Me recuso a dizer teu nome, com medo de que a palavra se suje ao passar por minha boca pecaminosa e vil. O acovardamento sempre pautou nossa relação, e não poderia agora mudar, visto que nada mudou desde então.
Desde a gênese da paixão que me sequestrou na calada da inocência, nunca fui senão covarde, na frenética tentativa de findar a maldição da tua invasão sobre mim. Nunca consegui, e talvez por isso esteja ainda hoje, encontrando meios de ofuscar tua presença em minha mente, e formas de camuflar teu nome em meus escritos.
Hoje te chamo Dindi, nome de rio, porque assim como dito por Heráclito, um homem jamais entra duas vezes no mesmo rio. E assim me sinto para contigo, onde em tantas vezes mergulhei, e no entanto nunca encontrei a mesma água de antes. Sempre com a mesma magnética atração, mas nunca na mesmice de se permanecer estática. É teu movimento, tua correnteza, teu variado microcosmos que me mantém submerso, intruso como um invasor, que não encontra ali predador além de si próprio, enquanto recusa alterar a fauna ecossistêmica quase sagrada que possui em si, graças a fertilidade de suas águas, ternura de suas ondas, e pórtico ao divino que te cerca, éden descido em corpo e alma. Ou rio e leito.

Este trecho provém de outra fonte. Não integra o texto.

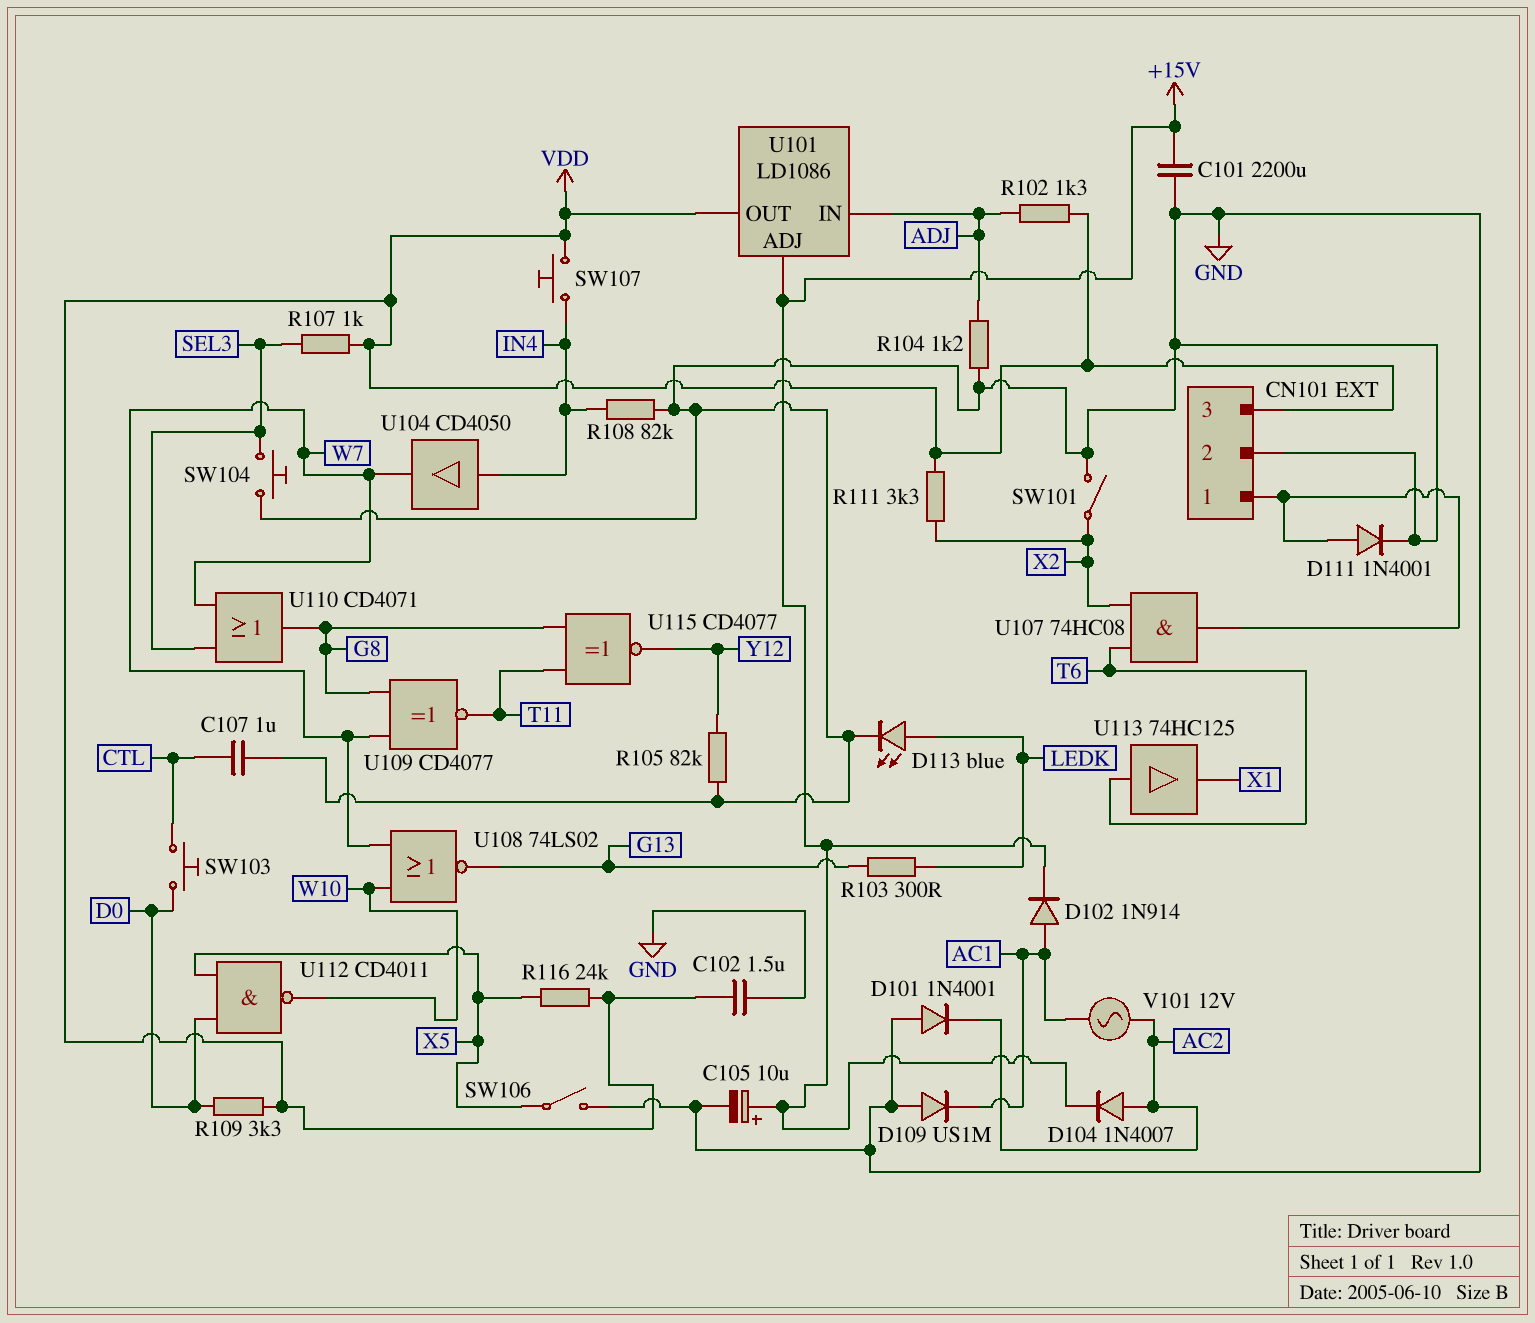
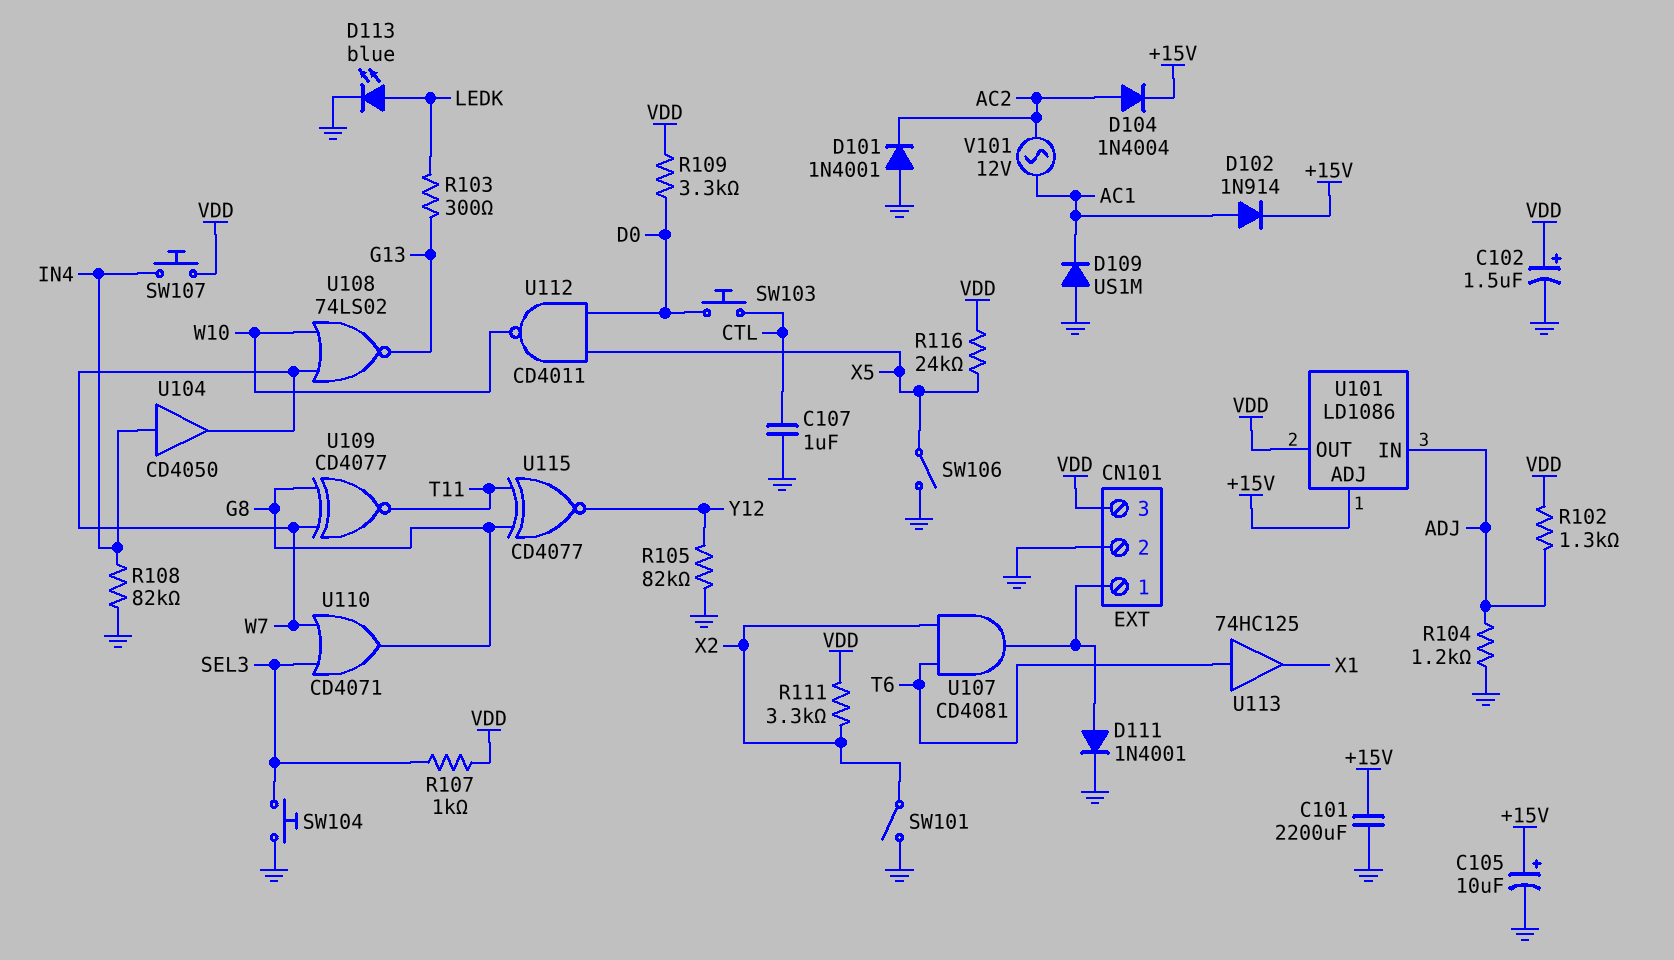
C102: 1.5uF (GND, VDD) -> 1.5uF (plus VDD, minus GND)
D104: diode 1N4007 (A AC2, K +15V) -> diode 1N4004 (A AC2, K +15V)
U107: AND 74HC08 (in T6, in X2, out CN101/1) -> AND CD4081 (in T6, in X2, out CN101/1)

E te chamo, Dindi. E te clamo, Dindi, com a covardia de chamar-te por codinome, na angústia dos meus versos tortos, escritos na língua pré-falida. E dói. Dói, porque corres, e corres porque és movimento, livre a correr por veios que não cavou, e a desaguar em mares que não os meus. Dói, porque a antropodisseia que me causas é como o caminhar no sertão da escuridão e do medo, guiado pela luz da única estrela, que de tanto seguir, a cada passo fica mais longe, e a cada dia, mais brilhosa.
Dindi, sei que vou embora, mas não se preocupe. Se vivo, fostes minha sina, morto, serás minha mais bela lembrança. Falsa memória da alegria, presente cósmico envolto num embrulho em putrefação.
Obrigado, dindi. Continue fluindo, pois a voluptuosa correnteza fez todo o curso deste sortudo náufrago, e carregará para sempre as cinzas purificadas do teu defensor, finalmente podendo descansar em ti, enquanto houver eu e você.
E finalizo meus versos com a pureza da palavra, e digo te amo. Te amo como nunca, te amo como jamais, te amo como ninguém. E tornarei a pensar, e quem sabe, dizer, até meu último dia.
Ai, Dindi, se soubesses o bem que te quero….
Nota de rodapé: Textos escritos durante crises tendem ser confusos aos leitores. Peço desculpas pela eventual perda de tempo lendo minha confusão mental.